Moses opens his national and personal march toward freedom with an attack. He strikes an Egyptian man from the civil administration or the border police who is beating a Hebrew, and inters his body in the sand. Moses flees to the land of Midian, and from that moment he's a wanted man.

From the time the uprising erupts, it becomes clear the king is an idiot, and not much time will pass until the slaves go free in spite of him. He conducts a losing battle and trips on every bump on the road. When Moses and Aaron come to him for the first time, urging him to let their people go, he dismisses the two authoritatively: "Get you to your burdens." The king is still certain that if he only makes things hard for the Hebrews, they will prefer survival and a livelihood over sacrifice and redemption. From now on, he won't even give them straw for the bricks.

God is familiar with these foolish types who have no idea where they and their subjects are living. The more he hardens their hearts, the blinder they become. The 10 plagues begin to land on Pharaoh one after the other, but he refuses to be impressed. Blood floods the entire land of Egypt, Pharaoh and his magicians swallow frogs, the lice suck the marrow of man and beast, and the king does not give in. He does not agree to allow the Israelites to leave. As soon as the threat of one plague is removed, Pharaoh immediately refuses once again. He still does not understand that the next plague will be more lethal.

Only when Egypt fills up with wild animals does Pharaoh begin to sober up, but there is still a long way to go. And before the landing of the locusts, protest demonstrations begin. The citizens of Egypt want the affair to end. "How long?" they ask. "Do you not yet know that Egypt is destroyed?"

Like his fellow rulers, Pharaoh knows how to count demonstrators and to read surveys. He offers additional gestures: The men will leave, but without the children. And when the plague of darkness falls he offers another concession: "Let your little ones also go with you," but without the flocks and cattle. When Moses and Aaron reject this offer too, the king gets furious, stops the negotiations and threatens to prevent them from leaving: "See my face no more, for on the day you see my face you shall die."

And then the last and terrible plague strikes, the plague of the first born. "And there was a great cry in Egypt, for there was not a house where there was not one dead." And what common sense failed to achieve was achieved by bereavement.

Only now, after a fateful delay, does the king agree to a general exodus from Egypt - men, children, flocks and cattle.

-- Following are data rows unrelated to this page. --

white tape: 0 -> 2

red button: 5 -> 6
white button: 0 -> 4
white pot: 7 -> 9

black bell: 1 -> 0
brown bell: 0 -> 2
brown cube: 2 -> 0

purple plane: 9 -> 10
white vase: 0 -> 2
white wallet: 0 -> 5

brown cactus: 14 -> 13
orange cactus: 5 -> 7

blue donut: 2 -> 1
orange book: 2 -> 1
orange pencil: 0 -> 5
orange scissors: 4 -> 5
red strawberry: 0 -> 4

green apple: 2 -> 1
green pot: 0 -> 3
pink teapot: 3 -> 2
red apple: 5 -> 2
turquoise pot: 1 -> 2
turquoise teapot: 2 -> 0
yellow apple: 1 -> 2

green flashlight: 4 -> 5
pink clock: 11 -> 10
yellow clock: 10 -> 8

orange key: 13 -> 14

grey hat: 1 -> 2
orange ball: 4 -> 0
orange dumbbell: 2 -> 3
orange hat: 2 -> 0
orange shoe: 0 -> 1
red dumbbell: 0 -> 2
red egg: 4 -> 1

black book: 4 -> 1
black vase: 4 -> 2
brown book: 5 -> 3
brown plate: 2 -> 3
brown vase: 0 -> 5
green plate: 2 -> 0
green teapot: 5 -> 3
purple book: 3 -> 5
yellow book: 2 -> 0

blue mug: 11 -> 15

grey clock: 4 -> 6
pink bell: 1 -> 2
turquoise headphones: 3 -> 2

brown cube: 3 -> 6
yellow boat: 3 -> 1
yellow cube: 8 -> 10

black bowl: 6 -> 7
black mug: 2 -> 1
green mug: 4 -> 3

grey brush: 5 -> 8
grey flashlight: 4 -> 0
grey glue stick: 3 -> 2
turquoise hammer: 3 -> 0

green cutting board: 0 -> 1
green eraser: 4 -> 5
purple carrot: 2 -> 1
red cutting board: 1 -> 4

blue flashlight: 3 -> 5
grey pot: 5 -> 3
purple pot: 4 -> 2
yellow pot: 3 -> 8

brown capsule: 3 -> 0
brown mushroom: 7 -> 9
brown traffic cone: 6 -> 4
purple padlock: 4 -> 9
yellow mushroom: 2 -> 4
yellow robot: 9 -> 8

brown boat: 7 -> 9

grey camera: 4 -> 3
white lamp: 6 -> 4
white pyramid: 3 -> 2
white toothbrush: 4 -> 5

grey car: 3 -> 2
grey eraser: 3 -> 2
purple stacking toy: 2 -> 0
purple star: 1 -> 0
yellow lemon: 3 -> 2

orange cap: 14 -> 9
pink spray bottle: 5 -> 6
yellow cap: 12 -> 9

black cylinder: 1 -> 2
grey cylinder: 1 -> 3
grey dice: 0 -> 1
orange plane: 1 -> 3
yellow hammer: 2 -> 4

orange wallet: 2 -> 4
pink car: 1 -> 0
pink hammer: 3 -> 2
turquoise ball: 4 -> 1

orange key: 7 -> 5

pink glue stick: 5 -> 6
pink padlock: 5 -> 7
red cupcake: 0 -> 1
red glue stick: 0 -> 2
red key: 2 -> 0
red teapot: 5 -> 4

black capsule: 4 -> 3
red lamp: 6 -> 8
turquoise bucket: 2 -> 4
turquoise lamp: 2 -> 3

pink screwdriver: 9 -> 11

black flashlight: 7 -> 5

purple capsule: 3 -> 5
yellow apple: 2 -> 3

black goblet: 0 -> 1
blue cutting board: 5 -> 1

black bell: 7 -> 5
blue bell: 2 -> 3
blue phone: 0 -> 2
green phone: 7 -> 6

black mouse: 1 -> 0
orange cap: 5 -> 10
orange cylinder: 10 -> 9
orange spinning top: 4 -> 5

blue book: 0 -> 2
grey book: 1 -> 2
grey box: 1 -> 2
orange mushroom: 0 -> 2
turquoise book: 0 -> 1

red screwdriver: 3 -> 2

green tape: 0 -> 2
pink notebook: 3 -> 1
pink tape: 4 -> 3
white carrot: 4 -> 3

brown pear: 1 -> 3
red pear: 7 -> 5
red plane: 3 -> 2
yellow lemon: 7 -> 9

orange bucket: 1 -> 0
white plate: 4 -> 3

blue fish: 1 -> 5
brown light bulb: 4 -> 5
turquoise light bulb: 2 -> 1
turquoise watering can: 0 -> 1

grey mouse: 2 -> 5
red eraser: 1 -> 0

Up to the bitter end those blind rulers will never understand that anger is not appeased with miserly concessions and stingy gestures, and that national aspirations for independence cannot be destroyed.

And even at the last moment, when the tortured nation was already on the way to its independence, the enslavers change their minds and chase the new situation as though the wheel of history could be turned back. Then the sea sweeps over them, and they plummet like lead in the mighty waters.

What is left to us when we don't read the story of the Exodus properly? We are left with a belly full of matza balls and with "Pour out thy wrath."